Olhou então, mais uma vez, de maneira carinhosa, Julianne, agora calada contemplando um lago à sua direita; sem nada suspeitar. Ao contrário do que via, sentia um incômodo progressivo acompanhado por um suor resfriado pelo vento fraco do cair da tarde. Olhou para o seu relógio que acusava a passagem do tempo em mais de quatro horas desde o momento em que ali chegara. Sentiu novamente o pulsar cadenciado de suas veias, imaginava ele, de sua cabeça. Num crescente perturbador a sua visão se turvou. Ao tentar focar a realidade em que se encontrava reviu aquele ser rondante desfigurado, negro-amarelado, careca de orelhas pontudas, olhos fundos, longos dedos entortados por artrose avançada, coberto por um negro casaco; sinistro. Da sua rápida imaginação, Nosferatu, era do que mais se aproximava. Sua garganta estava seca. Tinha dificuldade em engolir a saliva espessa e abundante de sua boca. Olhou ainda a garrafa de vinho que ainda se encontrava ao seu lado. Mais adiante uma água mineral gasosa. Parecia não alcançá-las com o seu pesado braço. Sua companheira a tudo ignorava absorta em pensamentos intransponíveis.
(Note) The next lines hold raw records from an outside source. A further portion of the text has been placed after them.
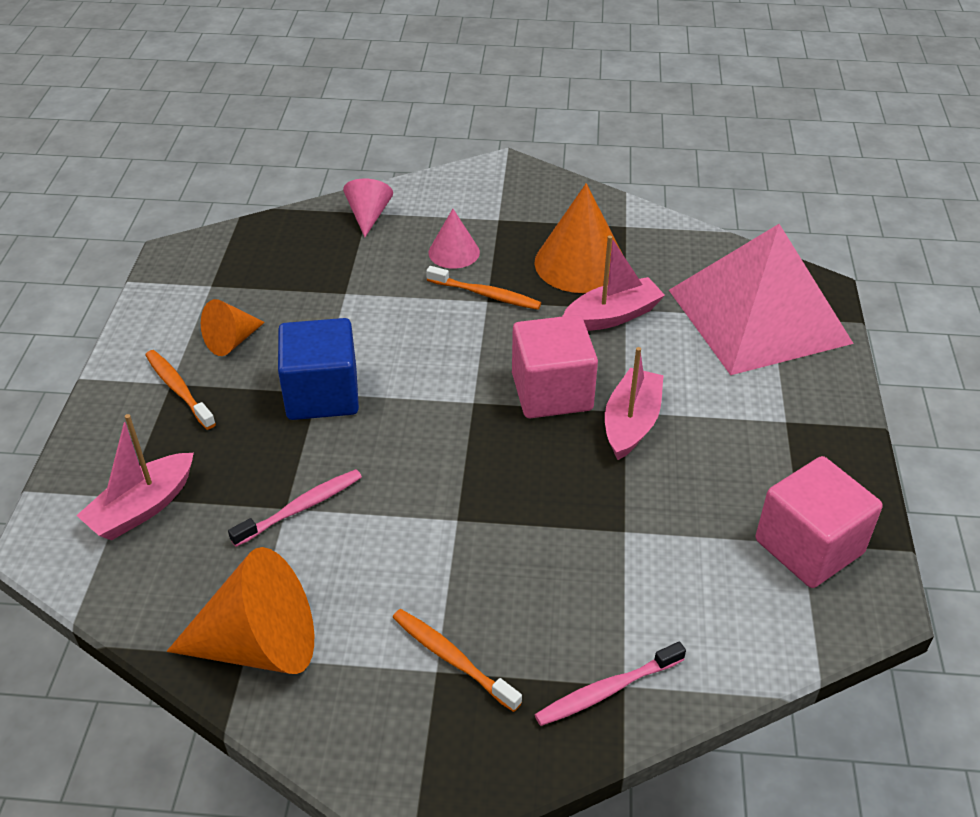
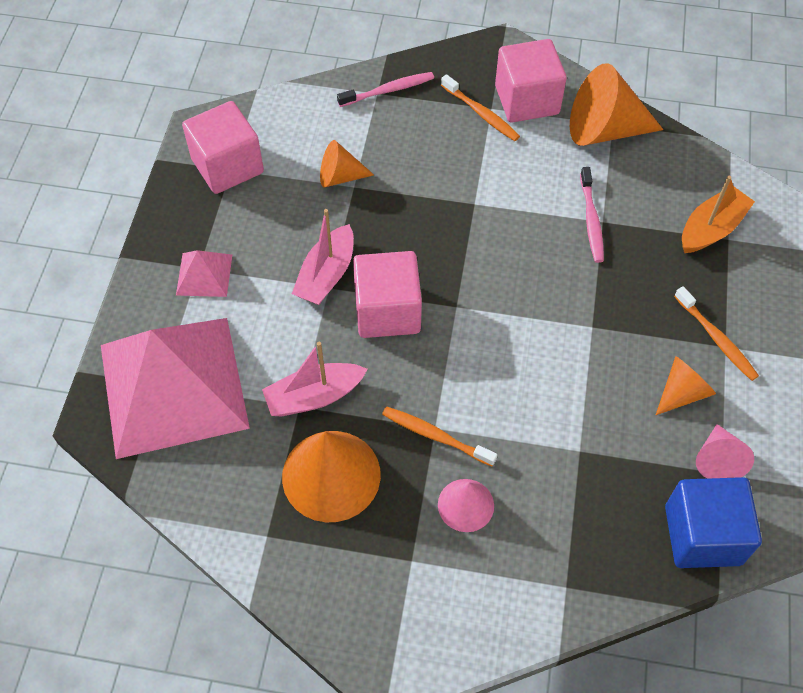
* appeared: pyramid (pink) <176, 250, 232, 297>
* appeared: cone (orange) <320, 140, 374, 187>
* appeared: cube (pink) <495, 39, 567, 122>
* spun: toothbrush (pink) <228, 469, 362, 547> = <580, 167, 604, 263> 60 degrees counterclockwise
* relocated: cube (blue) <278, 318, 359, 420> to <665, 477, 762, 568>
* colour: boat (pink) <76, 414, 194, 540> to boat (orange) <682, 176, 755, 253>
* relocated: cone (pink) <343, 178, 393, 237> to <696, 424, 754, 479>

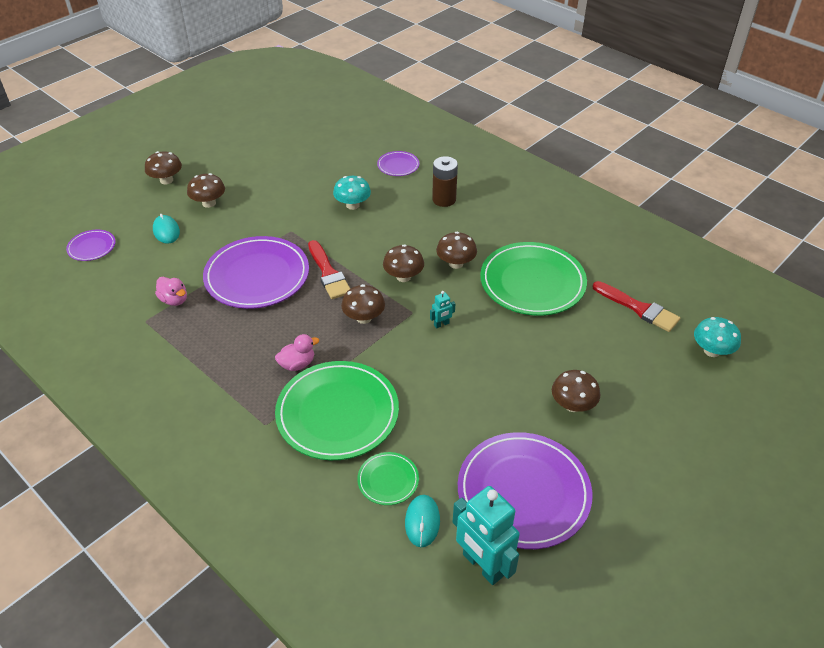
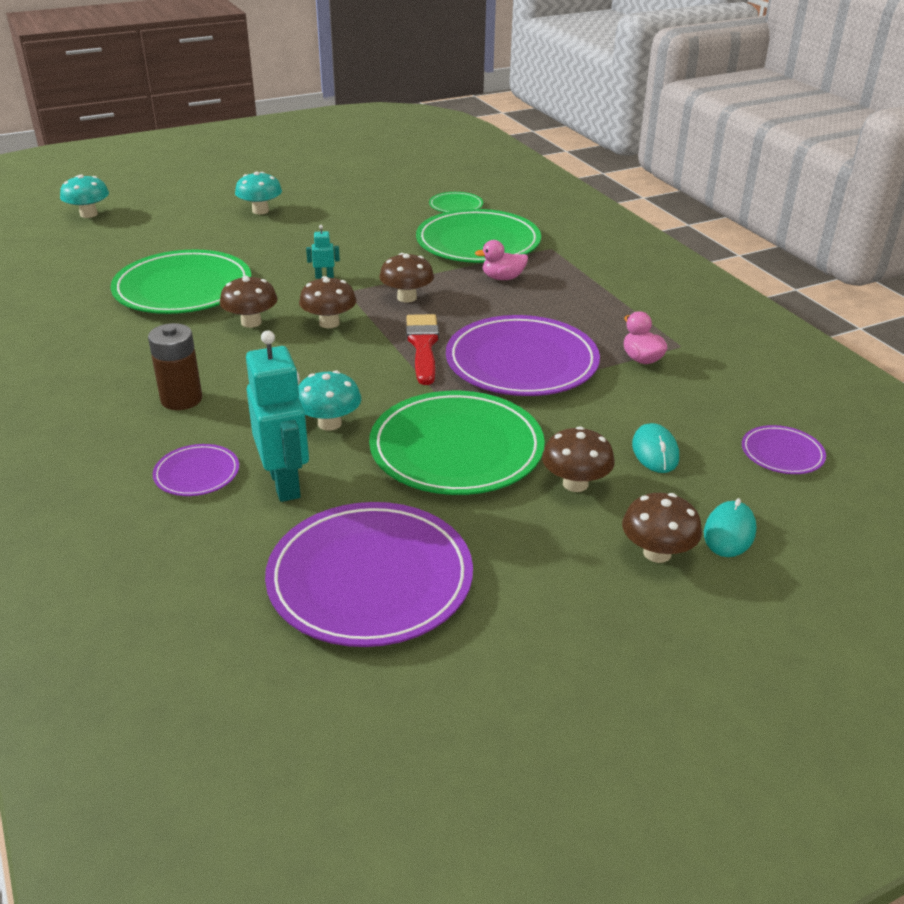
* colour: mushroom (brown) <552, 370, 600, 412> to mushroom (turquoise) <235, 171, 282, 214>
* relocated: robot (turquoise) <453, 486, 520, 585> to <246, 330, 309, 502>
* relocated: plate (purple) <458, 432, 592, 549> to <265, 502, 473, 647>
* appeared: plate (green) <369, 391, 545, 495>
* relocated: mouse (turquoise) <405, 495, 440, 547> to <704, 498, 756, 557>
* missing: brush (red) <593, 281, 680, 332>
O sol voltava a brilhar intensamente apesar do final de tarde. Sentia agora enorme dificuldade para respirar e experimentava novamente a irrigação ardente de suas veias. Queria inicialmente chamar Julianne, depois gritar por ela; estava mudo. Deitado, como feito de rocha, de tão pesado e grotesco que se sentia. Ironicamente pensou nas agruras do Coisa. Para o seu desespero não conseguia se mover, como que atado, prisioneiro de uma situação descontrolada. Sentiu pânico. Uma vez mais tentou virar o rosto, levantar-se. Nada lhe obedecia. Via apenas o sol intenso, de formato difuso e ofuscante. Não mais sentiu a presença de Julianne, mas percebeu que estranhos de branco estavam ao seu redor. Falavam apressadamente. Agitavam-se. Queria ouvir as suas vozes. Francês? Somente ouvia ou sentia o seu coração violento numa linguagem universal, mas para ele indecifrável. Lágrimas quentes, vermelhas, escorriam por suas bochechas retesadas. Um bafo horrível chegava às suas narinas, azedo e apodrecido. Suas mãos estavam dormentes. Dos pés não lembrava mais a existência. Naquele mal estar espiralado e vigoroso, um sorriso escarnecido de triunfo estampado no rosto amarelo e pontudo que outrora se escondia por entre as árvores do seu parque parisiense. Pânico agudo. A agitação dos fantasmas em seus diálogos ininteligíveis aumentava em volume e altura. Uma tensão insustentável. Queria outra taça de vinho... Refluxos ferozes obrigavam-no a se contorcer. Sentir os lábios de sua amiga misteriosa uma vez mais... Convulsões. Tocar suas mãos... Choques elétricos punitivos. Ouvir sua voz reconfortante e doce... Dor ! Trocar pontos vermelhos.... Ar, dor, insuportável !

De repente, um som contínuo, agudo e irritante, gelado, alertando para a falência de um coração desesperado. Fantasmas de branco desolados. Derrotados; retiram suas máscaras e luvas de um espetáculo sem platéia. O sol tornou-se senhor de tudo; muito branco, frio e estático. Sentiu a ausência de seus batimentos ritmados. Silêncio escuro; negro-amarelado.